For a list of the verses supposedly added by modern Bible translations, see: List of New Testament verses not included in modern English translations.
That’s not what modern translators have. The oldest surviving NT manuscript of the entire NT is Codex Sinaiticus:
Codex Sinaiticus is one of the most important books in the world. Handwritten well over 1600 years ago, the manuscript contains the Christian Bible in Greek, including the oldest complete copy of the New Testament. Its heavily corrected text is of outstanding importance for the history of the Bible and the manuscript – the oldest substantial book to survive Antiquity – is of supreme importance for the history of the book (Codex Sinaiticus).
It includes many variants (like typos) when compared with other early MSS but the variants do not change any major Bible doctrines.
7. Works consulted
Grudem, W 1994. Systematic theology. Grand Rapids, Michigan: Zondervan Publishing House.
 This is the Bible, translated by John Wycliffe from the Latin Vulgate in the 1380s, Matt 1:23. Available at: https://en.wikisource.org/wiki/Bible_(Early_Wycliffe)/Ma%C3%BEeu#Capitulum_I (Accessed 25 December 2017). At this stage in Bible format, there were chapter divisions but no verse divisions in the English Bible.

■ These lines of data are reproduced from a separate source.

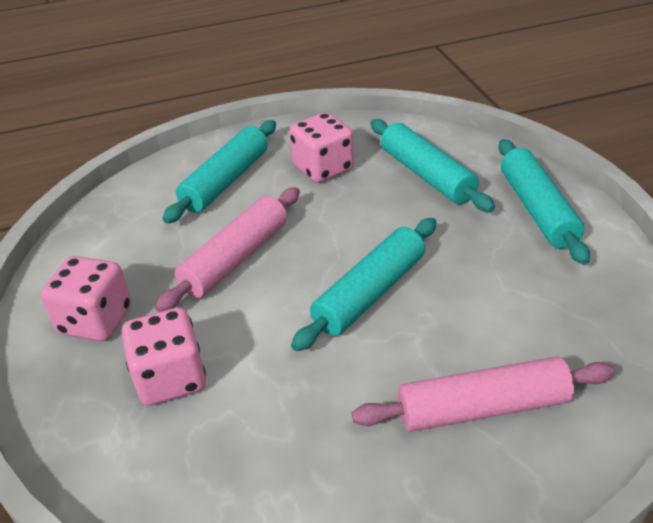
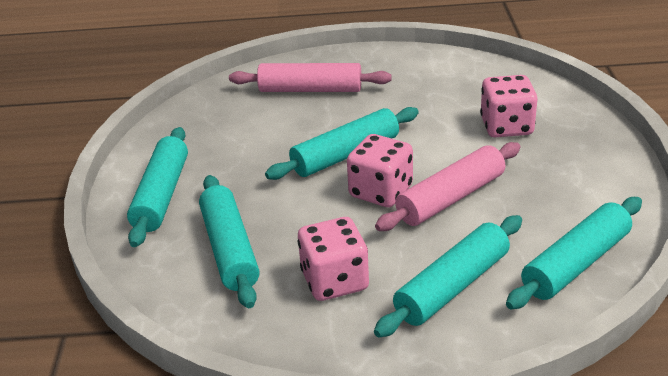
camera: 165 degrees left, 5 degrees down
(96, 320) = (574, 169): pink dice -> pink dice (381, 191)
(120, 215) = (576, 264): none -> turquoise rolling pin

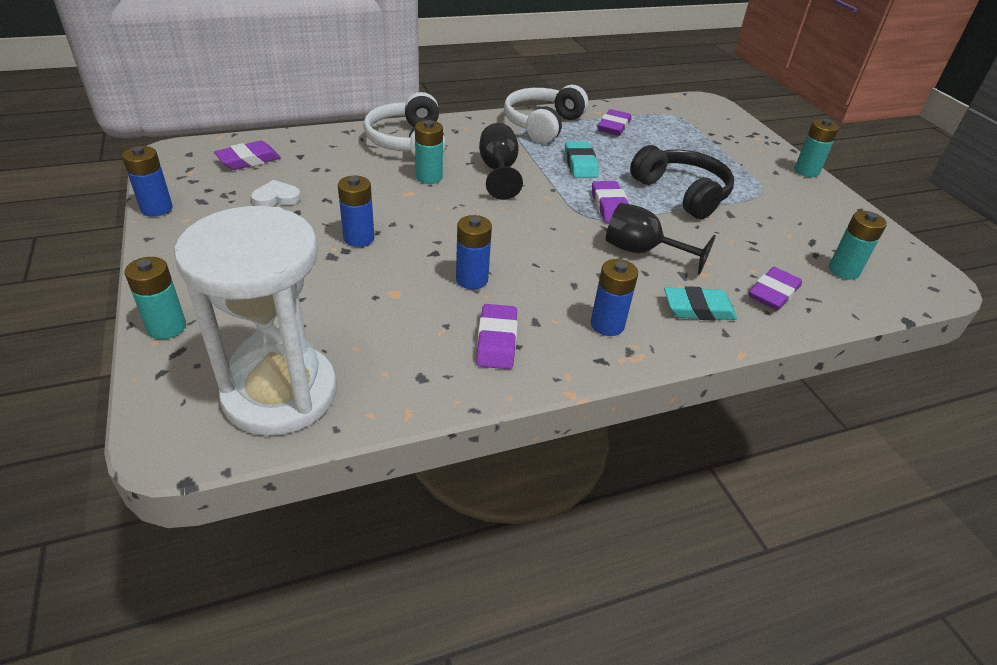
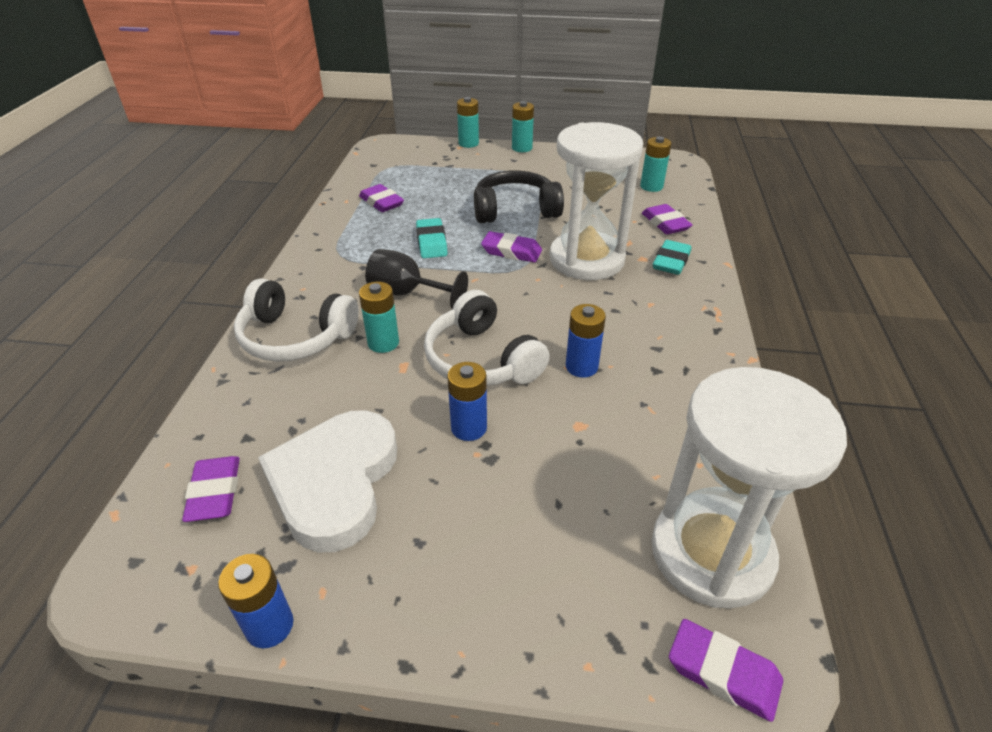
camera: 60 degrees left, 0 degrees up
(166, 327) = (563, 647): turquoise battery -> turquoise battery (468, 143)
(276, 198) = (335, 482): white heart -> white heart, size x2.45
(496, 341) = (676, 378): purple eraser -> purple eraser (723, 672)
(543, 125) = (341, 239): white headphones -> white headphones (482, 359)
(580, 164) = (431, 242): turquoise eraser -> turquoise eraser turned 60 degrees clockwise
(607, 325) = (675, 311): blue battery -> none
(642, 252) = (586, 259): black goblet -> white hourglass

The first English New Testament to use the verse divisions was a 1557 translation by William Whittingham (c. 1524–1579). The first Bible in English to use both chapters and verses was the Geneva Bible published shortly afterwards in 1560. These verse divisions soon gained acceptance as a standard way to notate verses, and have since been used in nearly all English Bibles and the vast majority of those in other languages (Wikipedia 2017. Chapters and verses of the Bible. Available at: https://en.wikipedia.org/wiki/Chapters_and_verses_of_the_Bible#cite_ref-5 (Accessed 25 December2017).
 Christian Forums.com 2017. Proving evolution is just a theory. OzSpen#6099. Available at: https://www.christianforums.com/threads/proving-evolution-as-just-a-theory.8028023/page-305 (Accessed 23 December 2017).
 Ibid., Aman777#6145. He wrote the KJV quotes in blue font.
 This was the phrase of Aman777 in ibid., #6145.
 Logically Fallacious (2017. s v red herring). Available at: https://www.logicallyfallacious.com/tools/lp/Bo/LogicalFallacies/150/Red_Herring (Accessed 23 December 2017).
 Grudem notes, ‘In at least two cases, 1 Tim. 5:18 and 2 Peter 3:16, graphe also includes some of the New Testament writings along with the Old Testament writings that it is referring to’ (Grudem 1984:74, n. 4).